Preventing a form from resize is its standard option, please see:
http://msdn.microsoft.com/en-us/library/system.windows.forms.form.formborderstyle.aspx[
^],
http://msdn.microsoft.com/en-us/library/hw8kes41.aspx[
^].
Four
System.Windows.Forms.FormBorderStyle.Fixed*
members of this enumeration provide options with fixed size.
As to preventing a form to move, it would be a
huge abuse and a crime against the freedom of your users! Just don't do it, ever.
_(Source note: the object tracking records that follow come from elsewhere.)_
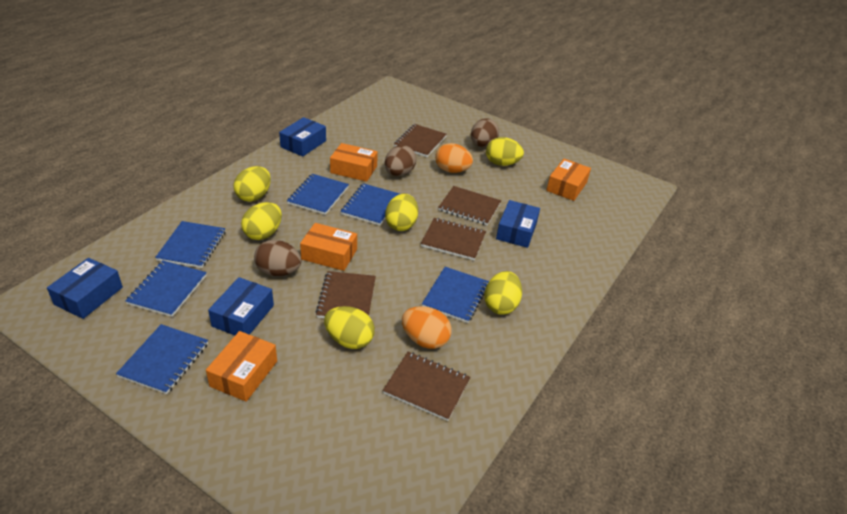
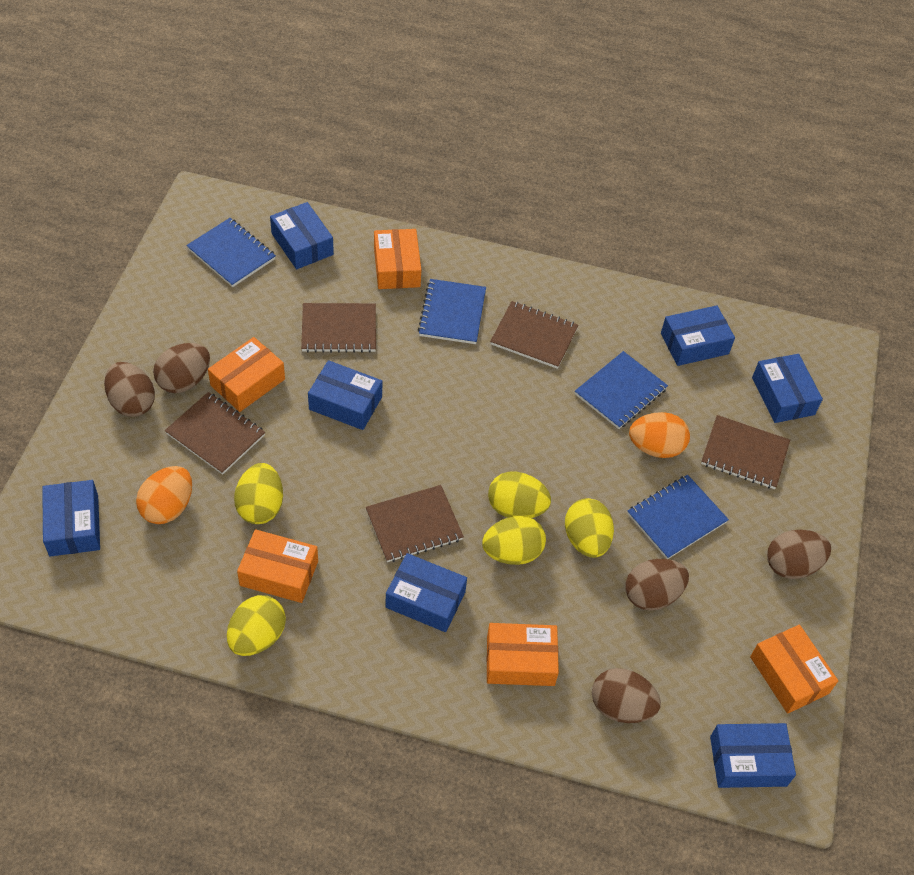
blue box: 4 -> 7
blue notebook: 6 -> 4
brown egg: 3 -> 5
orange box: 4 -> 5
yellow egg: 6 -> 5

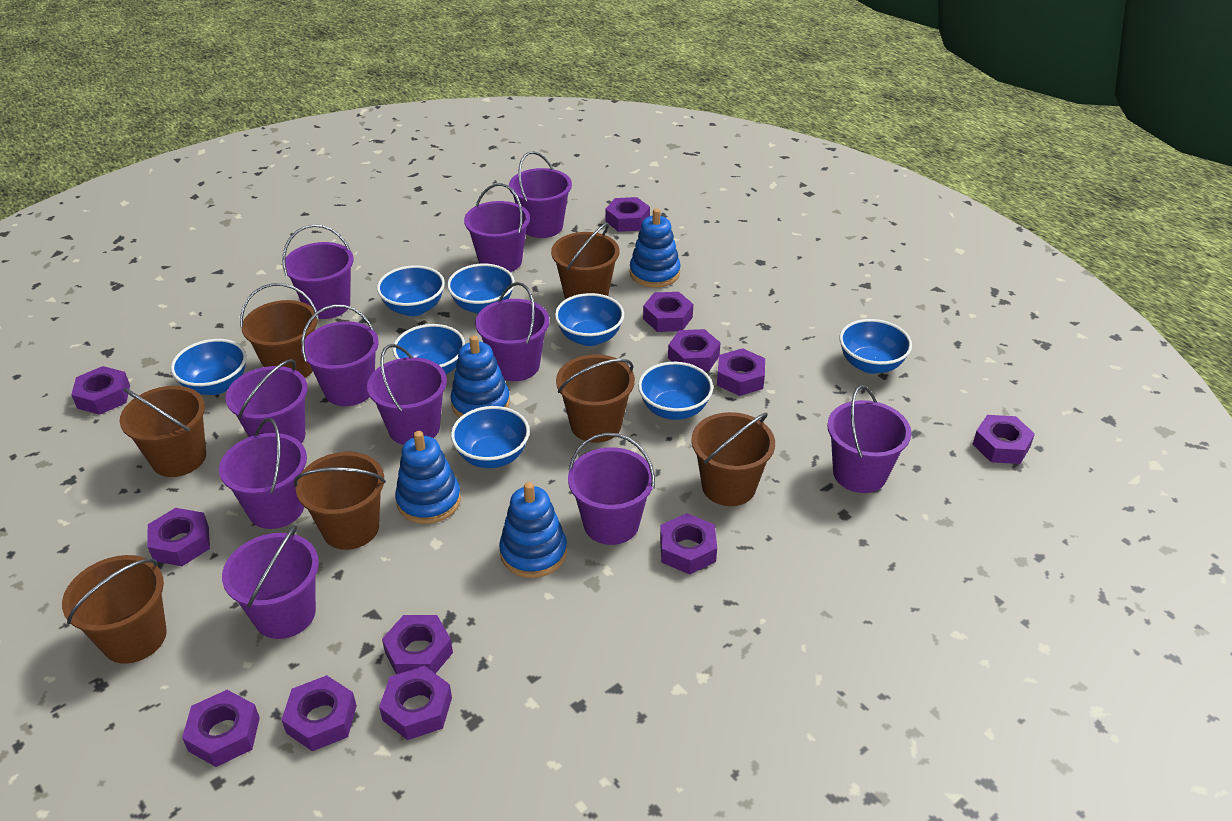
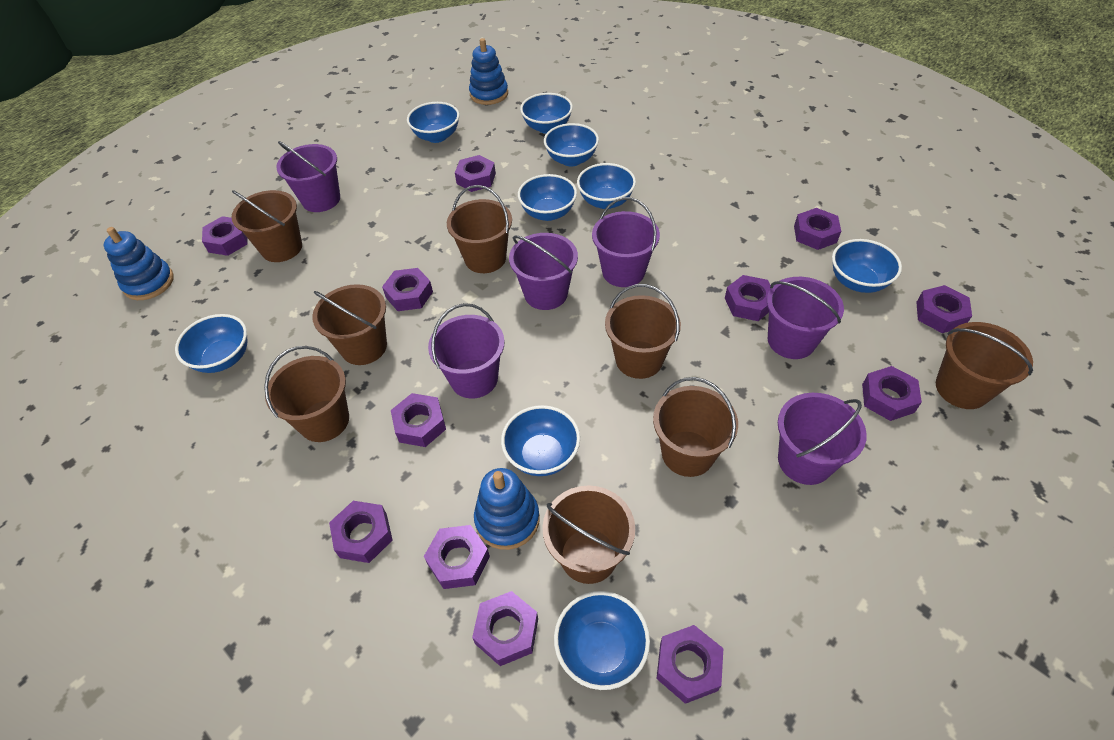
blue bowl: 8 -> 9
blue stacking toy: 4 -> 3
brown bucket: 7 -> 8
purple bucket: 11 -> 6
Therefore, your problem is solved without directly messing with message handling.
[EDIT #1]
As to your question, I can explain what's the reason for not getting to the case
WM_KEYDOWN
, but you need to check it up with your code which I cannot see, otherwise it won't be 100% certain.
The thing is: you handle only the messages on your form, but you might also have some controls on your form. One of those controls can possess the keyboard focus. In this case, all keyboard events are handled in this control, so they don't reach your form.
For a test, try same code on empty form, then you will see.
[EDIT #2]
Now, the question is: what to do in practice? You could handle keyboard events on all of your focusable controls as well, but you don't need this complication.
And you don't really need to use
WndProc
to handle keyboard messages. All functionality you possibly can have with those messages, you can by handling some or all of the
System.Windows.Forms.Control
keyboard events:
KeyDown
,
KeyUp
,
KeyPress
and
PreviewKeyDown
:
http://msdn.microsoft.com/en-us/library/system.windows.forms.form.aspx[
^].
You can handle any of these event in the form, without having the problem with a focused child control which can possess the keyboard focus. Now — attention! this is the key point: for this purpose, you should also assign true to the form property
KeyPreview
:
http://msdn.microsoft.com/en-us/library/system.windows.forms.form.keypreview.aspx[
^].
I think, by now your question is comprehensively answered.